PEG-HSA was prepared by derivatizing the surface amino groups of HSA by a succinimide ester based PEG reagent; mPEG-(CH2)5-COO-NHS (SUNBRIGHT ME-050HS, MW 5,000, NOF America Corporation). Succinimide esters are highly reactive and modify protein amino groups by acylation (Figure 1). HSA (0.25 mM) was incubated with 10 mM mPEG-(CH2)5-COO-NHS in phosphate buffer saline (PBS) overnight at 4°C. After the incubation, the unreacted PEG reagent was removed by tangential flow filtration using the Minim System (Pall Life Sciences, Ann Arbor, MI) and a 50 kDa membrane (Sartorius mechatronics). After filtration, the product, PEG-HSA was dialyzed to a protein concentration of 2 g of HSA per dL.

Animal preparation

Studies were performed in male Golden Syrian hamsters (Charles River Laboratories; Boston, MA) weighing 60-70g. Animal handling and care followed the NIH Guide for Care and Use of Laboratory Animals. The experimental protocol was approved by the University of California San Diego Institutional Animal Care and Use Committee (protocol S04052). Anesthesia was induced by intraperitoneal (IP) injection of sodium pentobarbital (50 mg/kg) and core body temperature was maintained using a heating pad. Animal preparation included: i) left jugular vein and left femoral artery catheterization, ii) tracheotomy (polyethylene-90 tube to facilitate spontaneous breathing), and iii) left ventricle conductance catheter introduction through the right carotid artery. Animals were placed in the supine position on the heating pad, prior to the experimental procedure. Toe pinching test was performed at least every 5 min, and animals who responded received a small dose of sodium pentobarbital (10-15mg/kg, IP) to prevent animal discomfort.

Inclusion criteria

Animals were suitable for the experiments if: i) mean blood arterial pressure (MAP) > 80 mmHg, ii) heart rate (HR) > 320 beats/minute, and iii) systemic hematocrit (Hct) > 45%.

Systemic parameters

MAP and HR were monitored continuously (MP150, Biopac System Inc.; Santa Barbara, CA), except when: i) blood was sampled, and ii) during blood exchange/withdrawal. The Hct was determined from centrifuged arterial blood samples taken in heparinized capillary tubes.
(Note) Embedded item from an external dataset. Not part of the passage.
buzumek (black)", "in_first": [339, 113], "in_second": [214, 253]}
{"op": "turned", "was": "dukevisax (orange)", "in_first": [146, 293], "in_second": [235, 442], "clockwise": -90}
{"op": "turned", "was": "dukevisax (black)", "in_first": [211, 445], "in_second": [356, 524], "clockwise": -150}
Blood and plasma expander biophysical properties

Viscosity was measured at a shear rate 160s−1 (Brookfield Engineering Laboratories; Middleboro, MA). Colloidal osmotic pressure (COP) was determined using a membrane colloid osmometer (model 4420, Wescor; Logan, UT).

Cardiac function

The closed chest method was used to study cardiac function. Right common carotid artery was exposed to insert a 1.4F pressure-volume conductance catheter (PV catheter; SPR-839, Millar Instruments; Houston, TX). The pressure-volume catheter was advanced passing through the aortic valve into the LV.[20] At baseline and the end of the experiment, a bolus of 15% hypertonic saline (10 μl) was intravenously injected to determine parallel volume.[21] The pressure and volume signals were continuously acquired (MPVS300, Millar Instruments; Houston, TX and PowerLab 8/30, AD Instruments; Colorado Springs, CO). Left ventricular volume was measured continuously in conductance units (RVU; relative volume unit) and converted to actual blood volume (μl) at the end of the experiment.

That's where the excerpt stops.